1. I want to give back having to change my site every three days or so, because despite it being only a fraction of time and I know I waste more time checking Facebook then changing sites - I don't like it!
2. Having to check my sugar every single time I eat! Come on! Like can't a woman just pick something out of the cupboard and eat it without having to check where her sugar's at!
3. Counting carbs, oh god. I don't know if anyone has ever seen the commercial with the girl doing a bunch of calculations in her head at the grocery store for a box of cereal.. well that's me on a daily basis just thinking of numbers and adding them.

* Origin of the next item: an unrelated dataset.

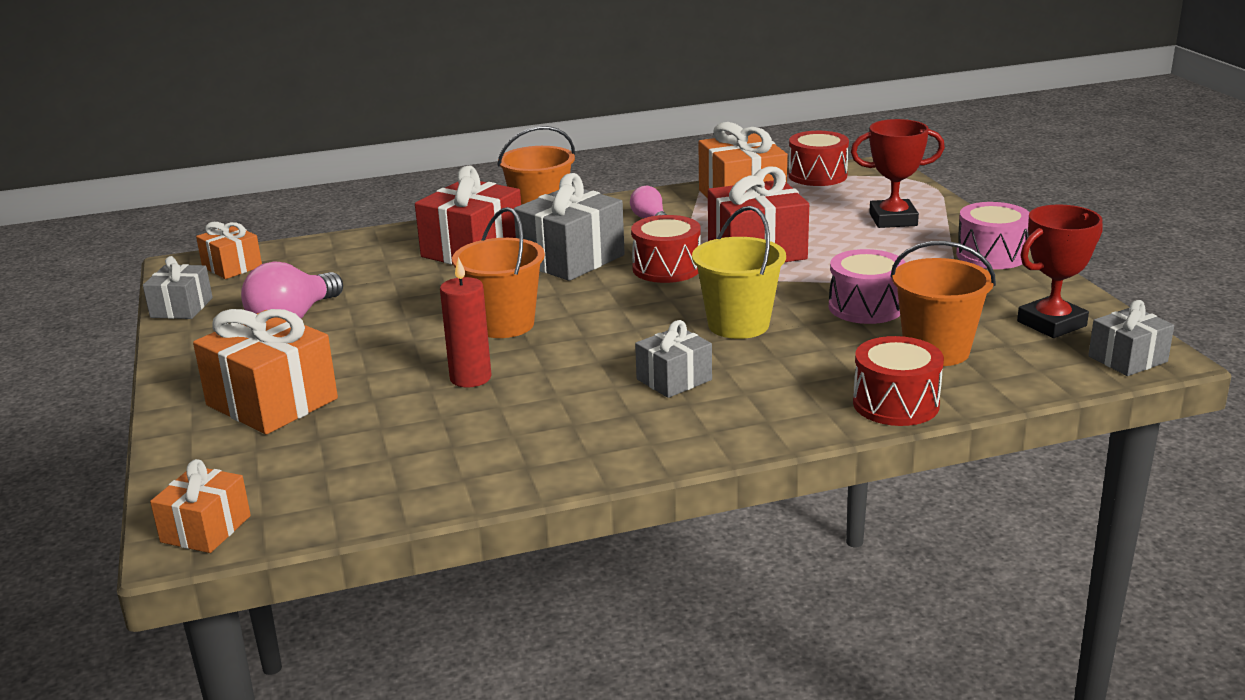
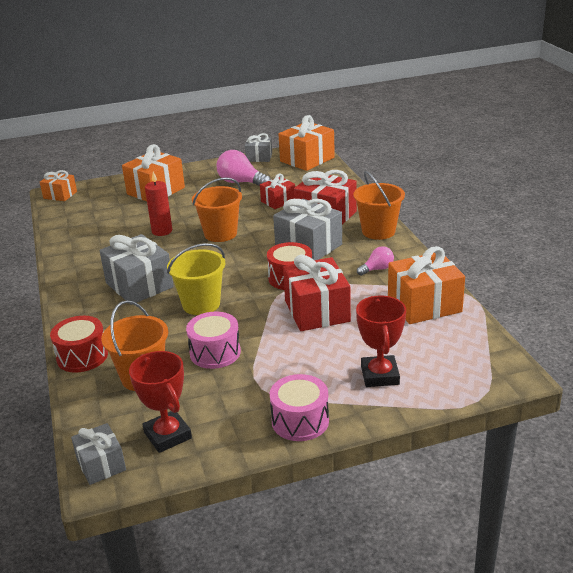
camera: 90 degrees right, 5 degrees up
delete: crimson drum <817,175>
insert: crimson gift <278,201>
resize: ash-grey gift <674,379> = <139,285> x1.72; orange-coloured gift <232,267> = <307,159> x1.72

4. Highs and Lows! Although sometimes these can be entertaining to others they aren't entertaining to me unless it's when I can't stop laughing - sometimes that little fit is funny. Anyways! I'd like to just be at a normal range forever - but of course that will never happen.
5. Endocrinologist appointments! The dreadful visit to the doctor to get told you need to tighten your blood sugar and you suck at managing a disease that they have never managed themselves!
6. All the stuff I have to carry around or at least I am supposed to carry around! I never thought that I would be that kid with the backpack full of medication & supplies.
7. Giving insulin! I know I am on a pump - but it's like checking my sugar - sometimes I just want to eat and pretend I can just eat this without doing a single thing. I feel like a robot.
8. Stupid pump, why do you always get in the way. You are a pain in the butt to sleep with and you always fall off my hip and swing into oncoming objects. I don't know how many times I said, "OH MY PUMP!" or felt smack against my knee and realized it was my dangling pancreas ready to escape.
9. I don't know if this is a true fact, but from slipstream it seems like a lot of people feel this way. I AM ALWAYS HUNGRY. No matter what I eat, I usually can eat more and more and more after. If this is part of being diabetic, then fine, if it isn't don't tell me... I'd rather believe it is.
10. Finally, diabetes is scary because there are so many complications and risks involved. People like to tell me about all the bad things that happened to people that had diabetes and I cannot erase that from my mind. I am constantly checking my toes making sure they are all there, and looking at my eyes in the mirror.
Diabetes is scary as much as I like to say I am happy I got it... clearly it's not the best thing in the world; however, it introduced me to the best people in the world, the best opportunities in the world and the best mind set in the world.